Une provocation. Une ultime tentative pour le forcer à réagir, pour l’entendre protester, nier, le voir s’accrocher à leur couple. Mais rien. Il restait là, impénétrable, le regard indéchiffrable, muet comme une tombe. Un silence plus insupportable que n’importe quel cri, plus effrayant que la colère, plus éloquent que les mots qu’il refusait de prononcer.
La rancœur déferla en elle comme une vague incontrôlable. Depuis combien de temps avaient-ils cessé de se comprendre ? Depuis combien de temps leurs propos servaient-ils davantage à blesser qu’à réparer ?
De nouveau, le silence. Épais. Lourd. Irréversible.
Margaux sentit sa gorge se nouer. Elle aurait voulu qu’il se batte. Qu’il la retienne, qu’il s’énerve, qu’il explose enfin. N’importe quoi plutôt que ce manque de réaction insoutenable. Une dispute aurait été préférable. Mais rien. Son cœur se contracta de chagrin : il n’avait même plus la force d’essayer. Même pas pour eux.
Alors, à quoi bon ? À quoi bon s’accrocher quand tout s’effilochait, quand il ne restait plus que des non-dits et des regrets ?
Elle baissa les yeux, retenant ses larmes. Pourquoi lutter quand il n’y avait plus rien à sauver ?

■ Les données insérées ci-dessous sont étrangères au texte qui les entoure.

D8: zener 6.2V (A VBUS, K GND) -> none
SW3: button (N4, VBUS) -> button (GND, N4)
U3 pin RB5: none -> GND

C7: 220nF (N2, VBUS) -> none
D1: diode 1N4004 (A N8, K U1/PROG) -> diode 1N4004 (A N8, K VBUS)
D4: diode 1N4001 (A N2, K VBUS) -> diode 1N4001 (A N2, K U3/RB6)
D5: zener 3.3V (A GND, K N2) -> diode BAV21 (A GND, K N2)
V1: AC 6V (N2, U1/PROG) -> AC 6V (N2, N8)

Elle attrapa son manteau et sortit, sans même un regard en arrière. Julien, les bras ballants, ne tenta pas de la retenir.
Le masque de l’oubli
La bise hivernale la saisit lorsqu’elle franchit le porche de l’immeuble. Margaux inspira profondément, mais la morsure du froid ne fit qu’accentuer la brûlure dans sa poitrine. Adrénaline ou colère, peu importait : la rage était toujours là, mêlée à l’amertume de l’échec…
Pourquoi Julien s’était-il montré aussi détaché ? Ne valait-elle pas la peine qu’on la retienne ? À quoi bon ressasser ? Pourquoi ne pas tout oublier en s’immergeant dans le carnaval ?
Comme en écho à cette pensée, une déferlante de cuivres et de percussions monta du bout de la rue. Une vague humaine surgit, la forçant à s’écarter. Des rires éclatèrent, des chants s’élevèrent, des corps tourbillonnèrent dans un chaos enivrant. Les masques, les costumes flamboyants, les parures scintillantes… Tout ajoutait à la féerie du moment. Une exaltation brute, sauvage, incontrôlable. Le spectacle dépassait tout ce qu’elle avait imaginé. Rien ne semblait pouvoir les retenir. Tout devenait permis.
Elle marchait machinalement, laissant ses pas la guider au gré du hasard.
Le carnaval enflait comme une vague, une pulsation sourde et lancinante, inarrêtable. Un appel obsédant, presque hypnotique. Les vibrations des festivités, transmises par le sol, remontaient le long de ses jambes et s’insinuaient peu à peu en elle. Inéluctablement.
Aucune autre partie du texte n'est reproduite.